Court Opinion

ID: 8338195
Source: CourtListenerOpinion
Date Created: 2022-10-17 23:31:48.827345+00
Date Added: 2024-06-11T16:45:33.720429
License: Public Domain

Thurman, J.
The main question in this case is, whether the act of the general assembly of March 4,1845, entitled “ an act to provide for the settlement of the affairs of the Cuyahoga Falls Real Estate Association ” (43 Ohio L. 223), contravened the constitution of 1802.
An act precisely similar in principle was held to be constitutional in the case of Lewis, Trustee of the Mechanics and Traders’ Bank of Cincinnati, v. McElvain, 16 Ohio, 347, and we see no reason to depart from that decision. Retrospective laws that violated no principle of natural justice, but that, on the contrary, were in furtherance of equity and good morals, were not forbidden by the constitution of 1802. So it was held in the case above cited, and, in our judgment, the decisions in Johnson v. Bentley, 16 Ohio, 97; Bartholomew v. Bentley, 1 Ohio St. 37, and Kearney v. Buttles, Id. 262, rest upon this principle. And at th'e present term it was distinctly affirmed in Miller v. Acheson. Now there was nothing in equity or good morals to render the mortgage in question void. If it ever was void, it was so only because a statute, founded upon principles of public policy solely, declared it so. That policy was a matter of public concern, and the general assembly has seen fit to change it. Under these circumstances, we do not see that the defendant should be permitted to roly upon it. We do not favor retrospective laws, and think they are wisely prohibited .by the new constitution; but they were frequently sustained under the former constitution, and have also been sustained by the highest *136courts of other states, and by the Supreme Court of the United States.
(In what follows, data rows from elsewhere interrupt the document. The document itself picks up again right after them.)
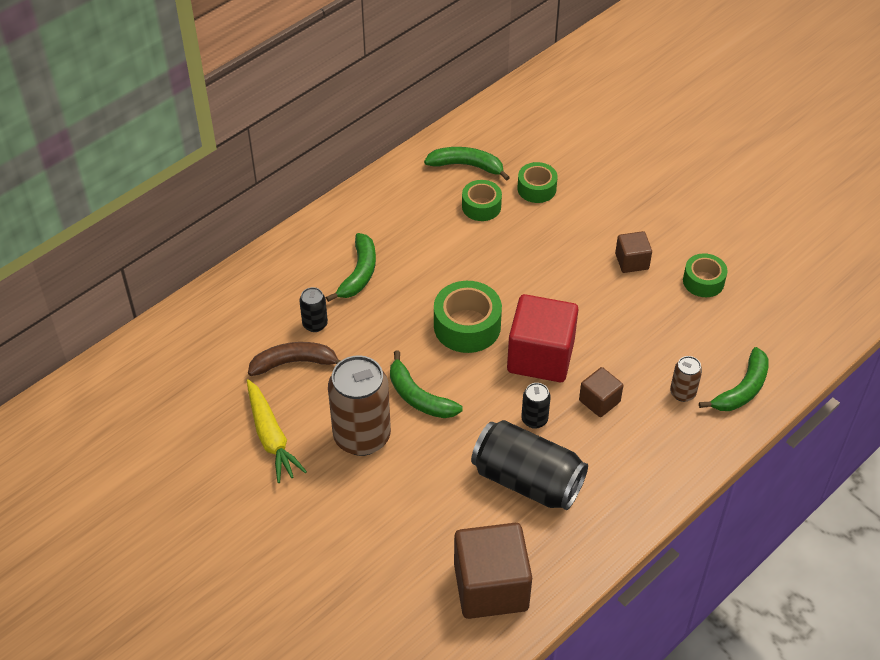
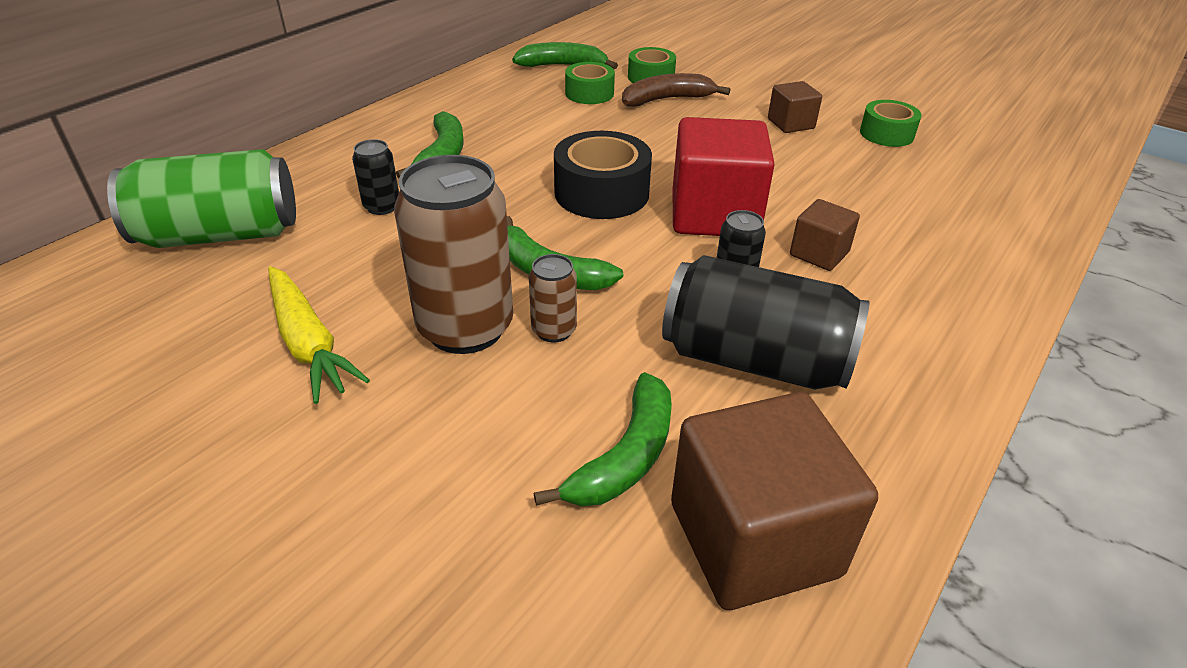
camera: 10 degrees left, 10 degrees down
(211, 340) = (220, 235): none -> green can
(294, 363) = (350, 249): brown banana -> brown banana (666, 99)
(467, 326) = (601, 193): green tape -> black tape
(682, 393) = (929, 235): brown can -> brown can (554, 330)
(742, 389) = (1005, 225): green banana -> green banana (626, 456)

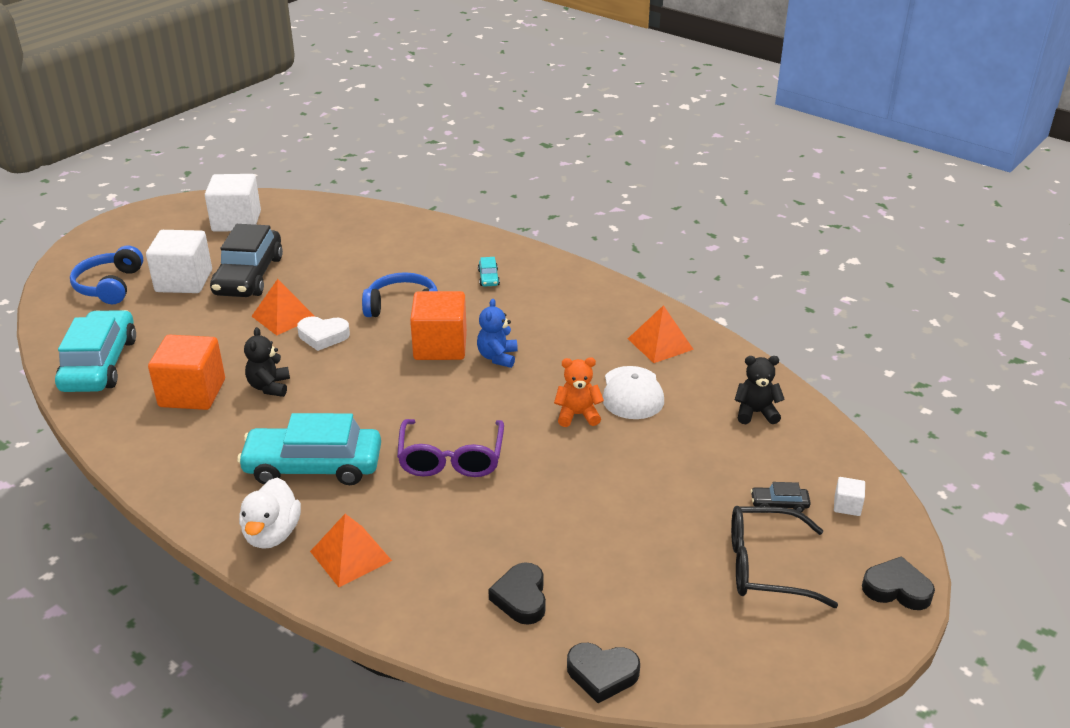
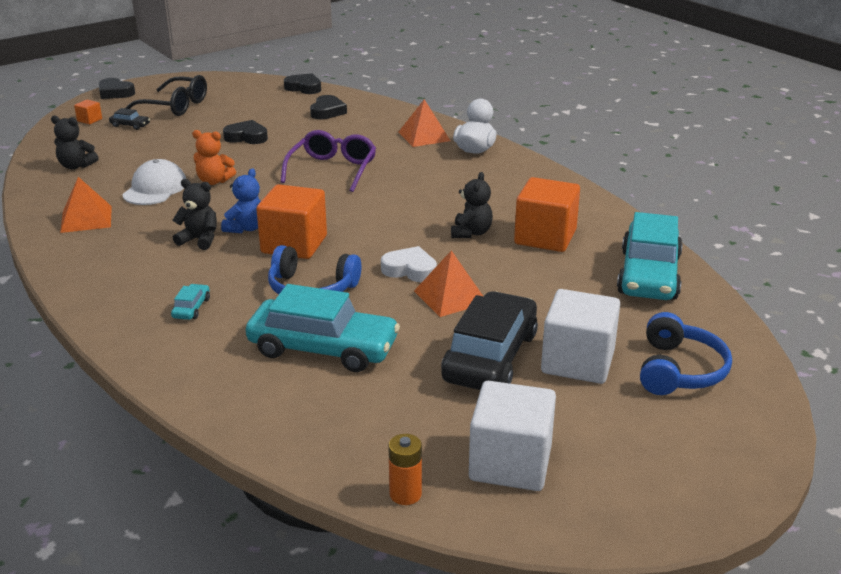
camera: 165 degrees left, 5 degrees down
(295, 202) = (405, 494): none -> orange battery
(313, 466) = (440, 178): turquoise car -> turquoise car (323, 348)
(531, 337) = (199, 240): none -> black teddy bear
(600, 506) = (246, 137): none -> black heart
(847, 506) = (89, 120): white cube -> orange cube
Some of the averments in the original bill are possibly too general, and it might have been better to make all the members *of the association defendants, or show some sufficient excuse for not doing so, but no special demurrer, or demurrer for want of parties, was filed, and the objections, if they existed, ought not to have prevailed upon general demurrer. We are of opinion that the court erred in sustaining the demurrer and dismissing the bill, and its decree is therefore reversed.